All of these are invalid hostnames, so simply requiring usernames to be valid hostnames avoids having to check for these specific cases. If you're only allowing users to choose some portion of the URL, and inserting other text (e.g., example.com/user/geofft, example.edu/~geofft), then you don't have to worry about this, but again it may still be useful to keep your options open for other URL, hostname, or email schemes in the future.

Do not allow users to publish custom HTML, especially not custom scripts, at these sorts of URLs. https://example.com/user1, https://example.com/user2, and https://example.com/login all share the same origin, so by the same-origin policy, these web pages can freely interact with each other and mess with each other's content. A few JavaScript interfaces, including service workers, make it very easy to attack another site on the same origin.

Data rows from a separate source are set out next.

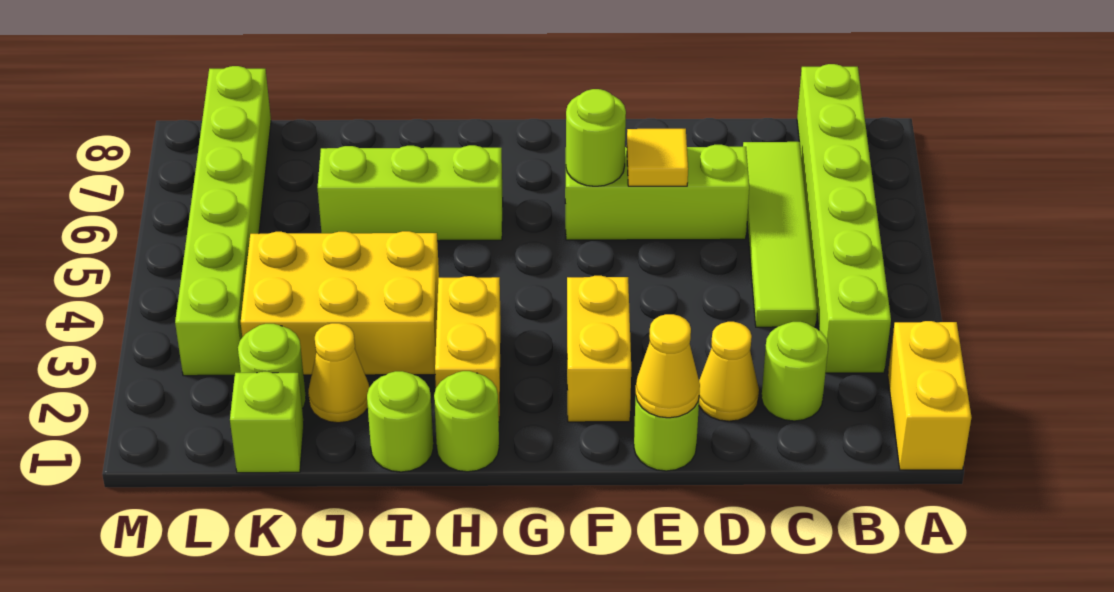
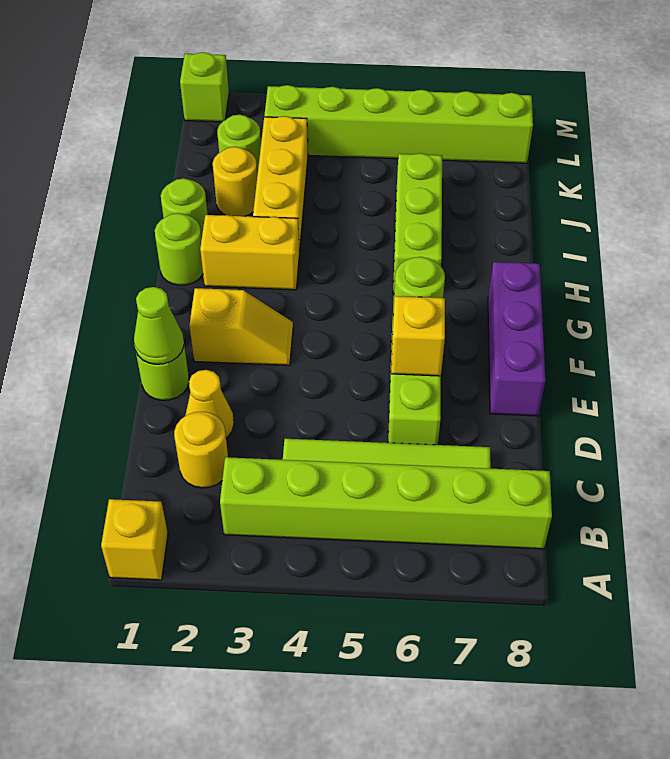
yellow brick A1:A2 level 1 -> yellow brick A1 level 1
lime round brick C2 level 1 -> yellow round brick C2 level 1
yellow cone E1 level 2 -> lime cone E1 level 2
yellow tile E6 level 2 -> yellow brick E6 level 2
none -> purple brick E8:G8 level 1
yellow brick F2:F3 level 1 -> yellow slope F2:F3 level 1 top 2
yellow brick I3:K4 level 1 -> yellow brick I3:K3 level 1
yellow cone J2 level 1 -> yellow round brick J2 level 1
lime brick K1 level 1 -> lime brick M1 level 1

If you want users to be able to publish custom HTML and JS, use separate hostnames within a public suffix. https://user1.example.com and https://user2.example.com are separate origins, and if you have made example.com a public suffix as mentioned earlier, you can safely let them publish custom scripts, since the sites are no more able to interact with each other than two separate .com websites could.

This post was inspired by a GitHub issue for Sandstorm's sandcats.io dynamic DNS service; thanks to Asheesh Laroia for pointing me at that thread and reviewing a draft of this article.

26 November 2015